If Rogers’s suspicions are correct, Pavlou’s arrest is a gross abuse of the British criminal justice system. Far from upholding law and order, the Metropolitan Police have aided China in a conspiracy to intimidate and harass a fierce and committed critic, who now faces exorbitant legal fees and a police investigation.
While there are multiple issues that divide Tory leadership candidates Truss and Sunak, there is one that seems to unite them: China. In a tense leadership race, both candidates have used the opportunity to flaunt their China-hawk credentials, in an attempt to court favour with undecided voters and show they could stand up for Britain’s interests on the international stage.
Despite this, China’s harassment and intimidation of critics in the UK doesn’t seem to have caught the attention of either candidate, and there has been scarce mention throughout the leadership debate of an effective strategy to combat the threat it poses to British civil society.

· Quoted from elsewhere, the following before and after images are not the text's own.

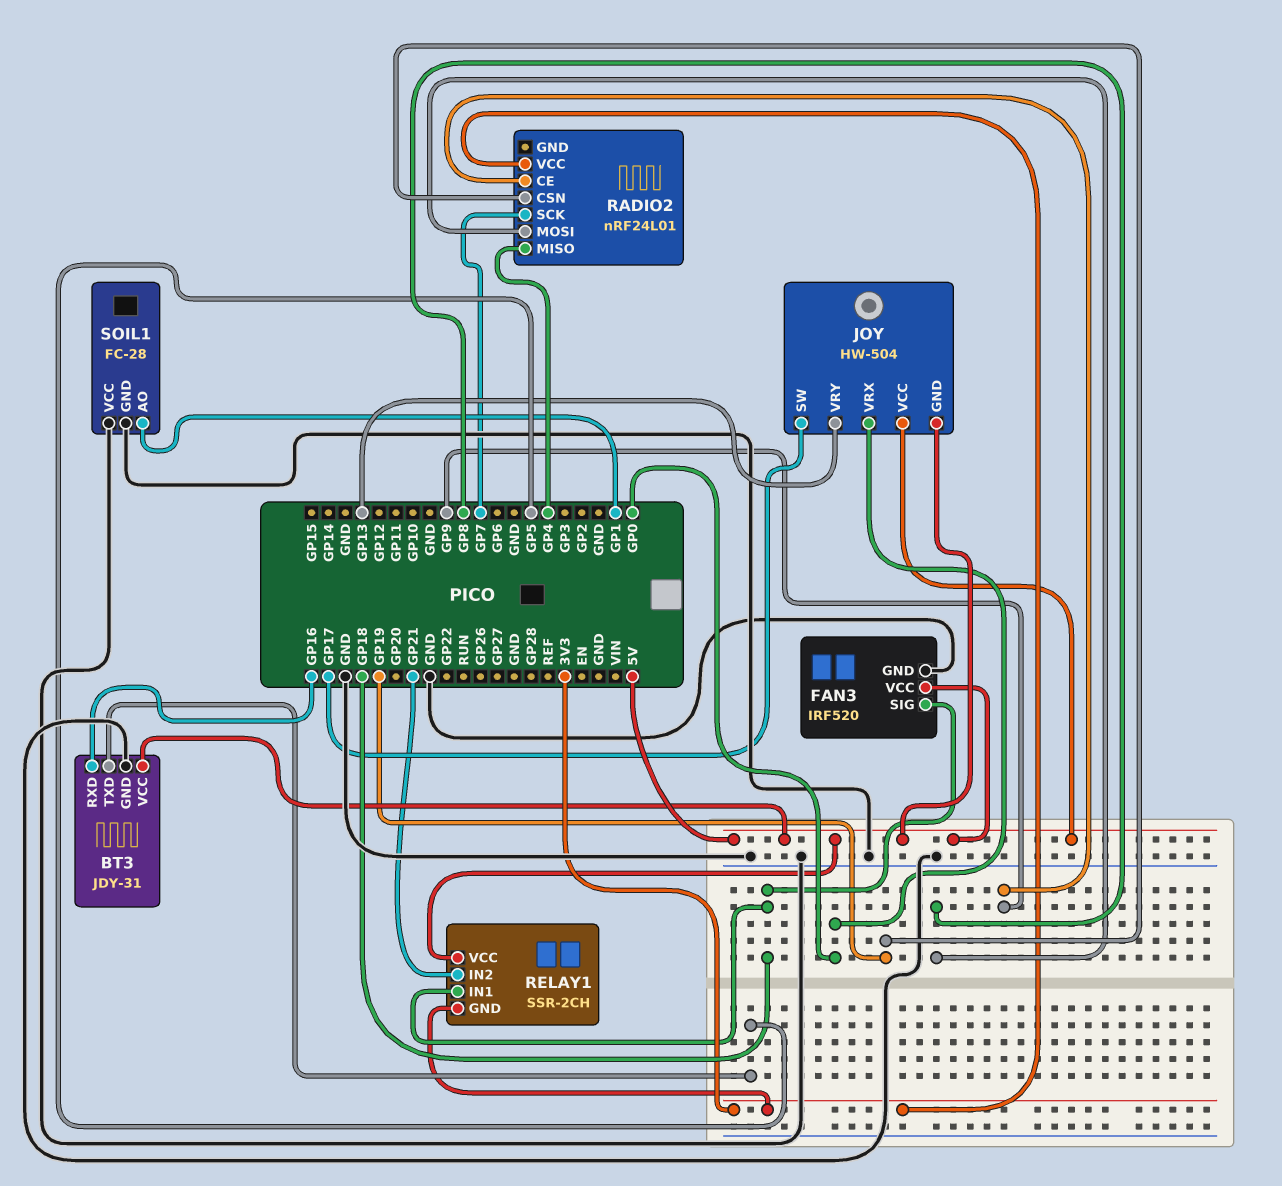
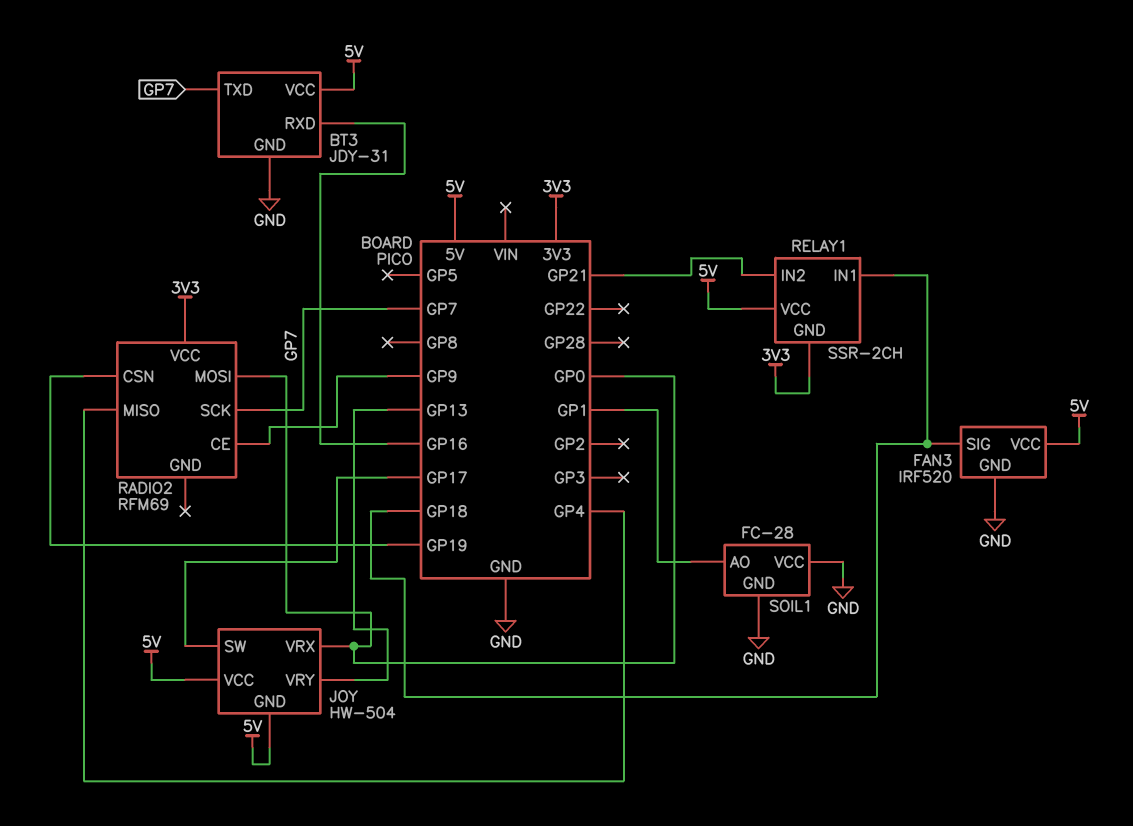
BT3 pin TXD: GP5 -> GP7
RADIO2: nRF24L01 -> RFM69
RADIO2 pin MOSI: GP8 -> GP0

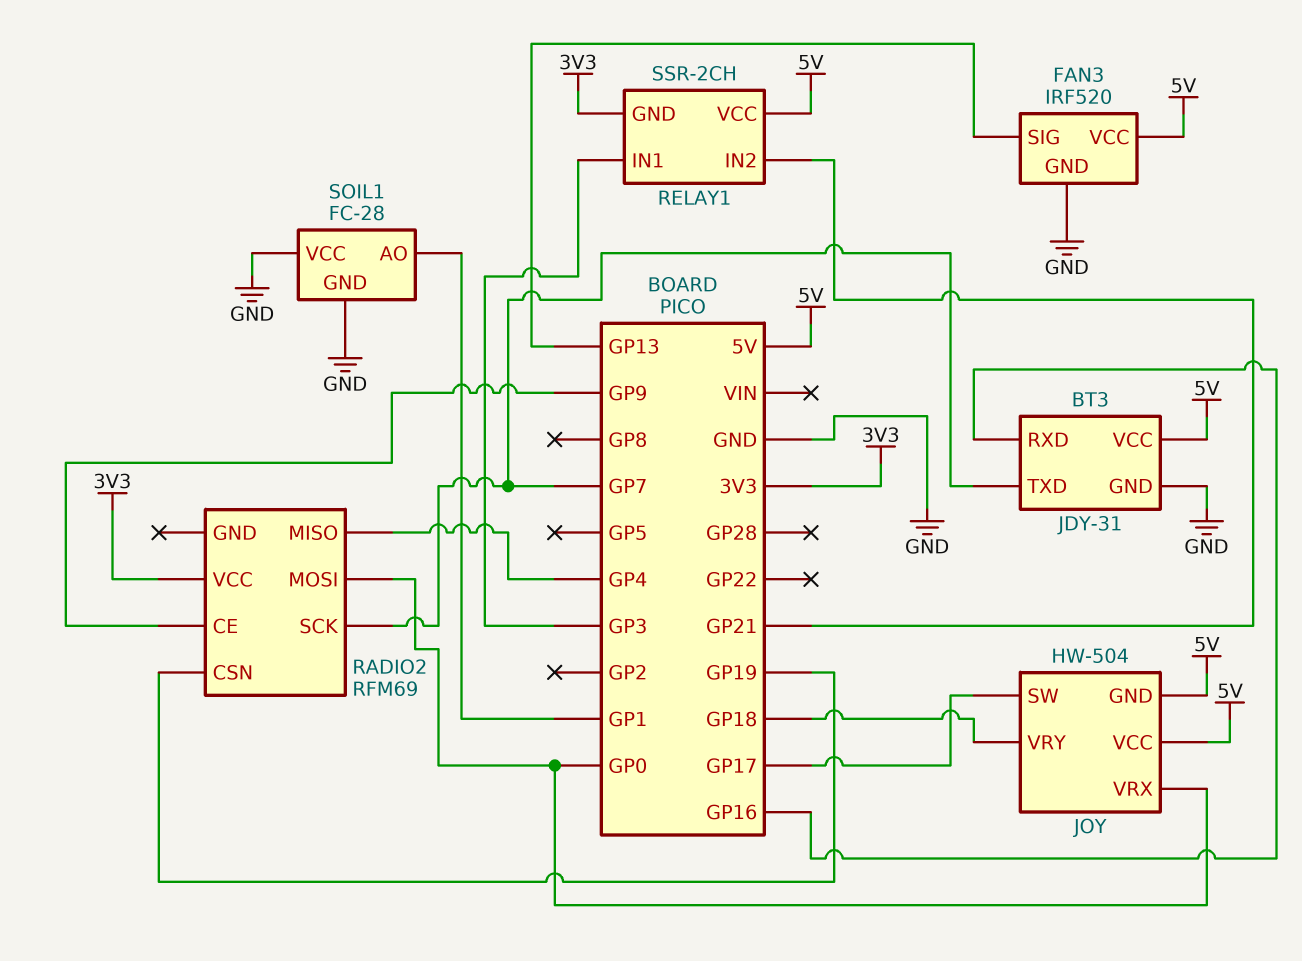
FAN3 pin SIG: GP18 -> GP13
JOY pin VRY: GP13 -> GP18
RELAY1 pin IN1: GP18 -> GP3

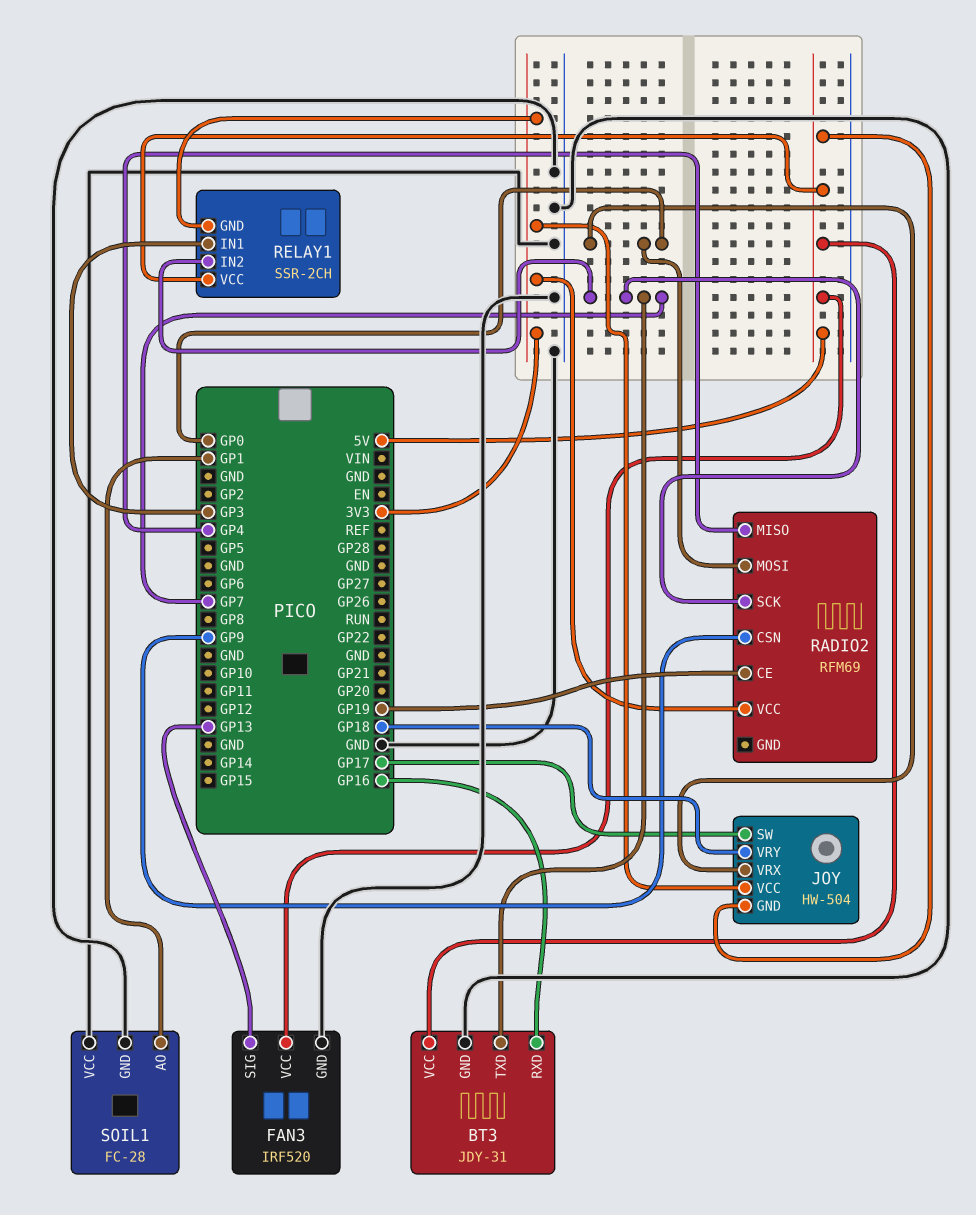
JOY pin VCC: 5V -> 3V3
RADIO2 pin CE: GP9 -> GP19
RADIO2 pin CSN: GP19 -> GP9
RELAY1 pin IN2: GP21 -> GP7

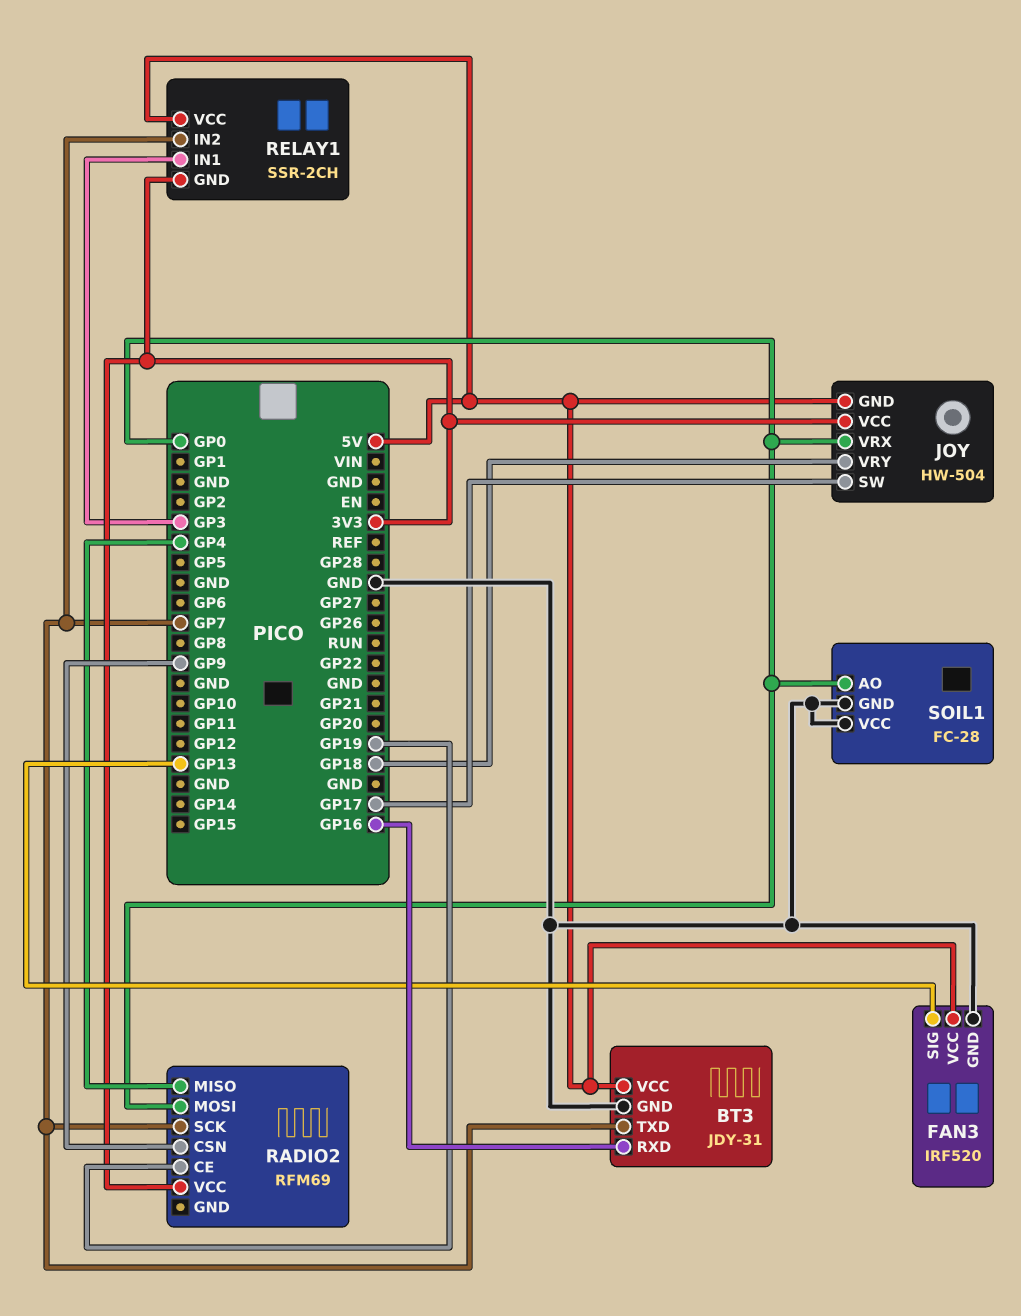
SOIL1 pin AO: GP1 -> GP0

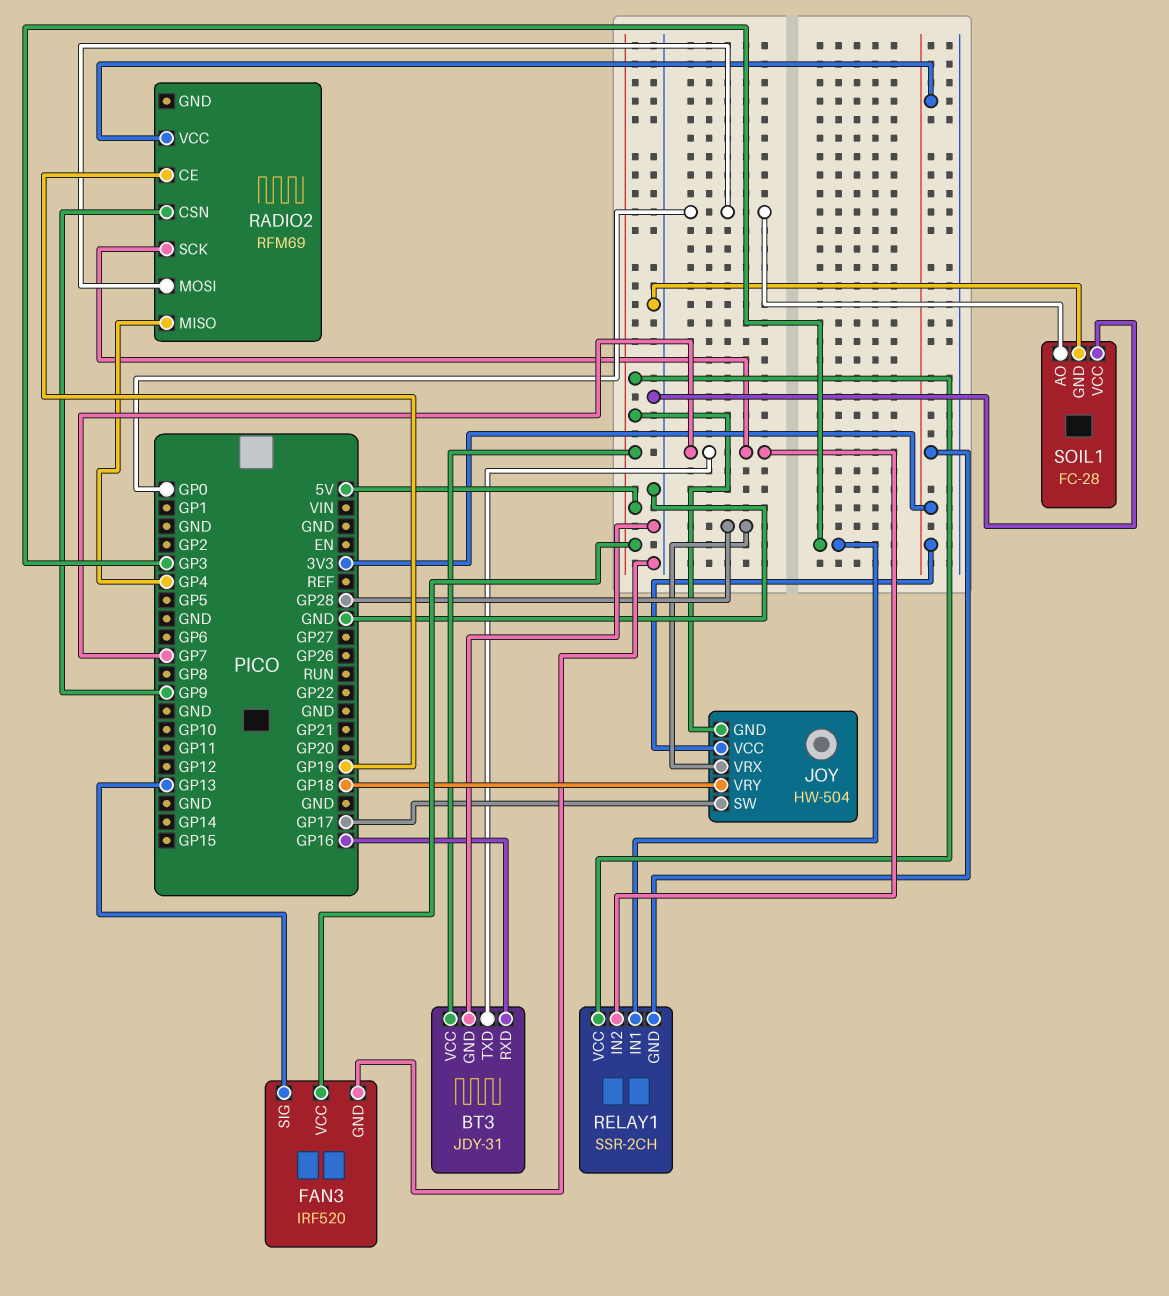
JOY pin VRX: GP0 -> GP28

In a cynical move to appear tough on China, Sunak recently branded China as the “biggest long-term threat to Britain” and committed to remove Confucius Institutes from UK universities, as well as setting up a “Nato-style” alliance. The ex-chancellor’s credibility was soon damaged however by a document obtained by the Times, which appeared to suggest Sunak was close to signing a new economic agreement with China this year, making the UK the “market of choice” for Chinese companies. Only last month, a joint address by the FBI and MI5 in London warned against China’s industrial espionage activities, and the use of special purpose acquisition companies to steal western technology.
Truss appears more confident on her tough-on-China record, claiming a consistent hardline approach throughout her time as foreign secretary. She was able to claim economic engagement in the Indo-Pacific, as well as using the G7 as a forum to criticise China’s abuses in Xinjiang, Hong Kong and the South China Sea.
As tensions between China and Taiwan mount, it is clear the “golden age” of engagement with China is over. But if both candidates are serious about developing a robust China strategy, they must abandon hollow rhetoric and take China’s pernicious impact on British civil society into account, including the recent abuses of the criminal justice system assisted by the Metropolitan Police’s handling of Pavlou’s case.
Britain remains one of the few places in the world where foreign and diaspora activists can criticise the Chinese Communist Party’s international and domestic transgression—the safeguarding of their rights should be a top priority for an effective China strategy.
A first step would be to ensure British police are properly trained and briefed on how to spot signs of nefarious Chinese influence campaigns, and better protect those who most need protection.